BadUSB security flaw (massive undetectible USB reprogramming vulnerability)

J

John Hasler

Paul said:
USB peripherals only respond to queries, or give acks on a
write. There is no RDMA on USB, because it's not a peer to peer
technology. The peripheral cannot say "give me data from physical
address 0x12345678". The peripheral does not possess the ability to
initiate a transaction. Only when the host polls at regular intervals,
does the peripheral get a chance to talk. The host can send data to
the peripheral, as long as the peripheral completed it's last
transaction and is ready for it.
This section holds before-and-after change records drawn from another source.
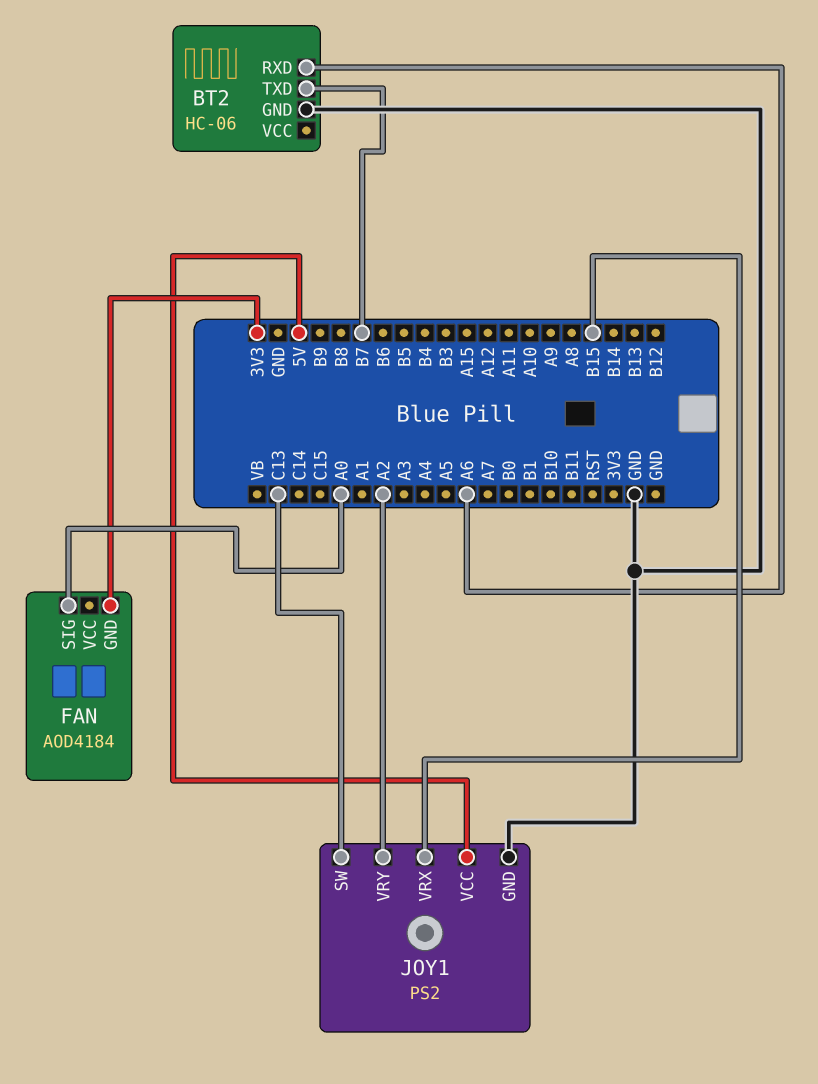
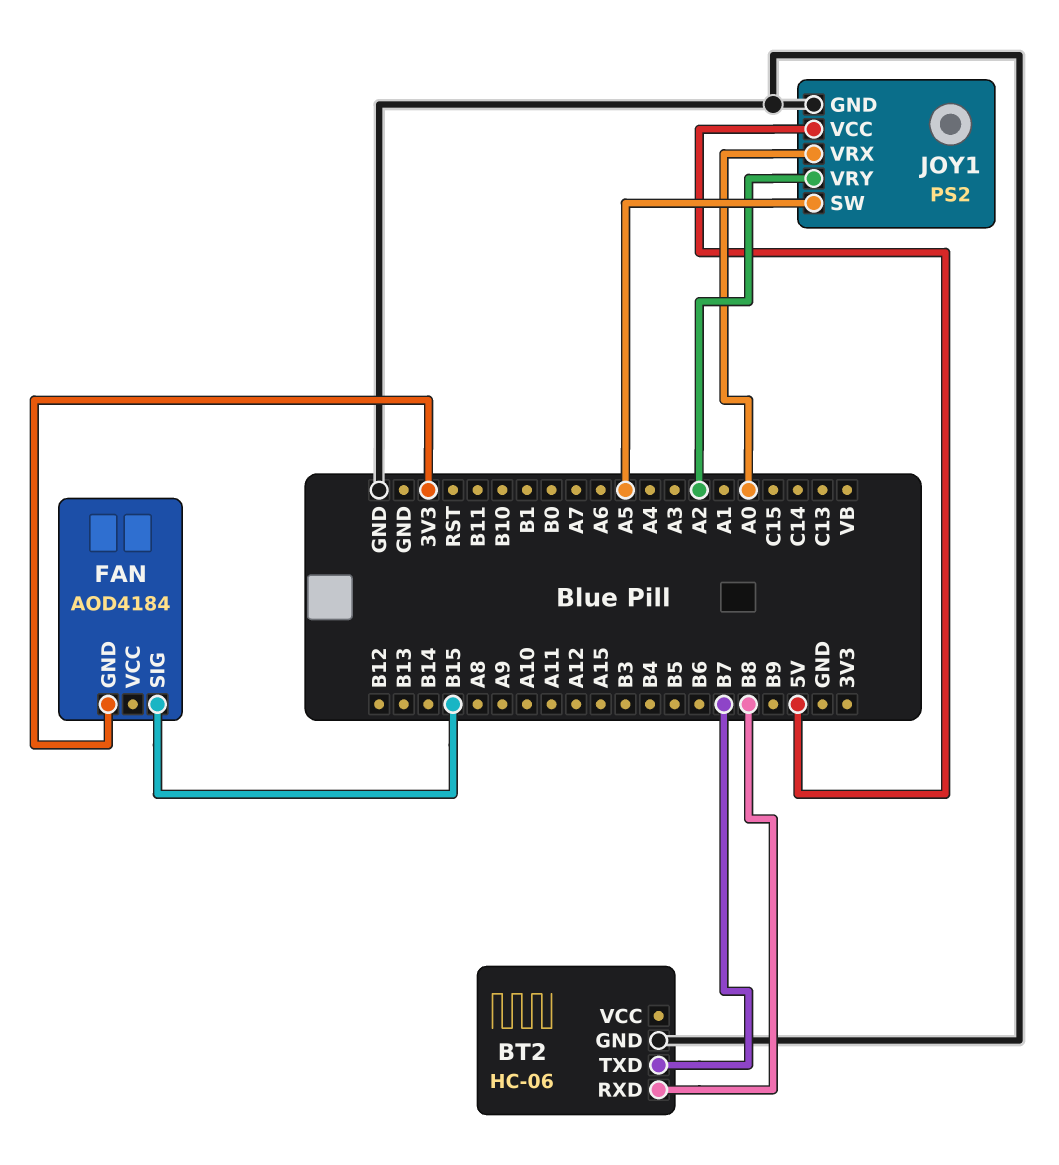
BT2 pin RXD: A6 -> B8
FAN pin SIG: A0 -> B15
JOY1 pin SW: C13 -> A5
JOY1 pin VRX: B15 -> A0

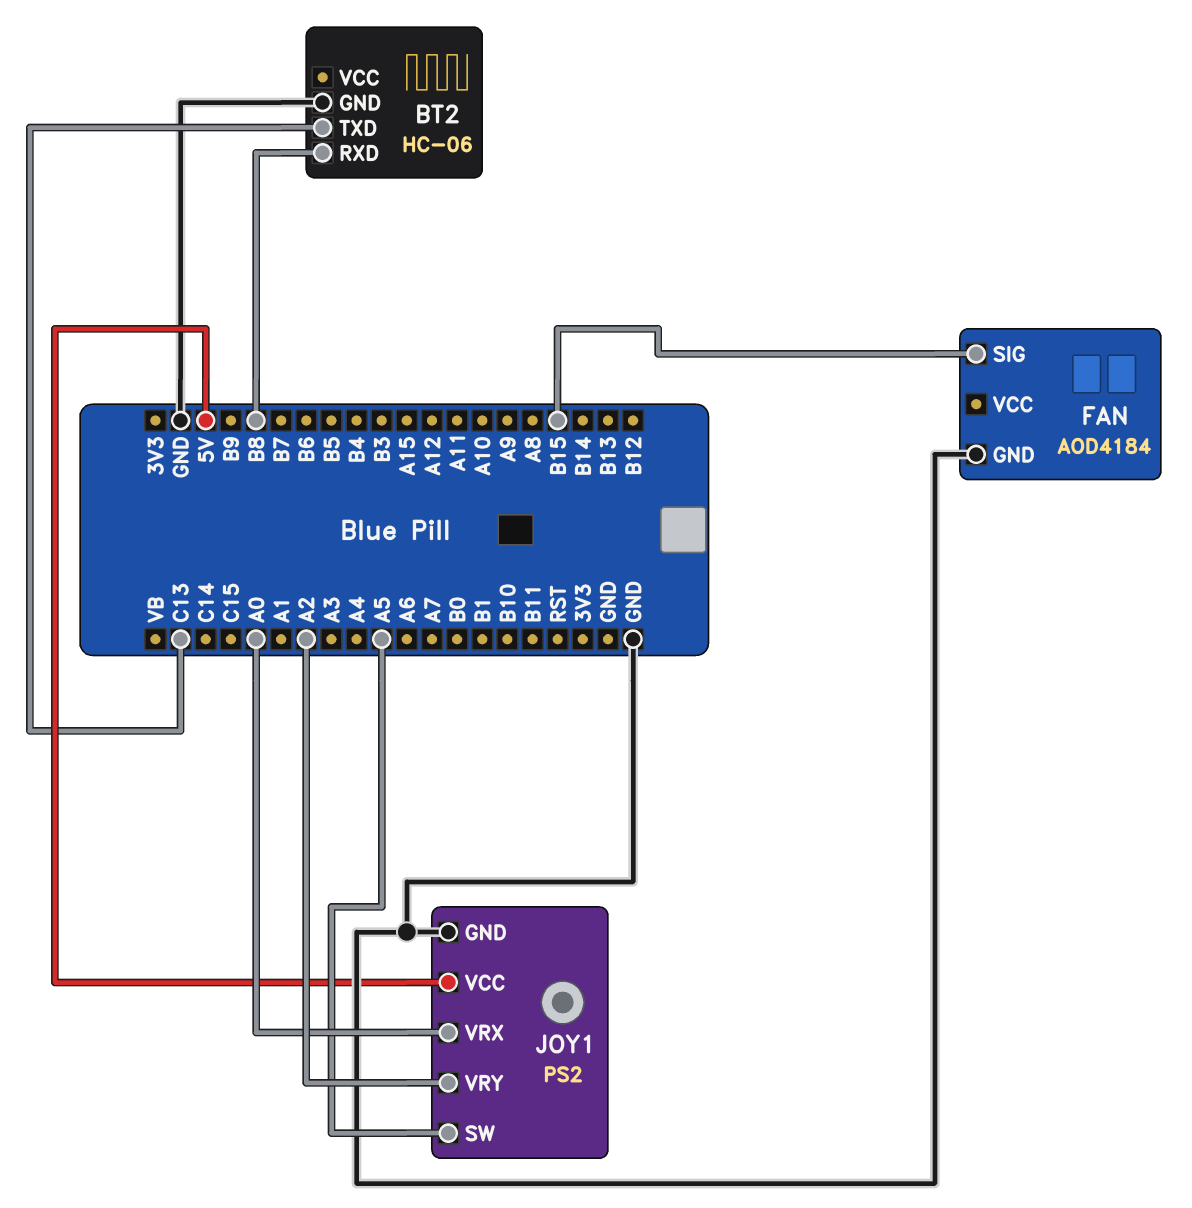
BT2 pin TXD: B7 -> C13
FAN pin GND: 3V3 -> GND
The host side DMA structure, the
addresses used, are controlled by the host driver, with no reason to
modify the DMA structures on some request from the peripheral ("move
your buffer to 0x12345678").

Thus the "flaw" is entirely in the OS.
 
W

William Unruh

In message
J. P. Gilliver (John) said:
"This flaw, dubbed BadUSB by Security Research Labs in Berlin, leverages

(I always rate less anything written by anyone who uses the word
"dubbed" [other than when describing a knighting!], but let's assume
that's just the journalist.)

Better avoid Shakespeare then...
I do try to, wherever I can; his Mafia held sway for sufficiently long
in the English Literature world that it's quite difficult to do so,
though.

Yes, just like Newton's and Einstein's hold sway in Physics{-)
They just stop you from convinicing everyone that your wonderful theory
is right.
 
G

Gene E. Bloch

Gene E. Bloch said:
"This flaw, dubbed BadUSB by Security Research Labs in Berlin, leverages

(I always rate less anything written by anyone who uses the word
"dubbed" [other than when describing a knighting!], but let's assume
that's just the journalist.)

Copied from http://dictionary.reference.com/

dub
1 [duhb] Show IPA
verb (used with object), dubbed, dub·bing.

(Not sure what that bit was about. Presumably there's some significance
to the "1" not having a "." after it as below.)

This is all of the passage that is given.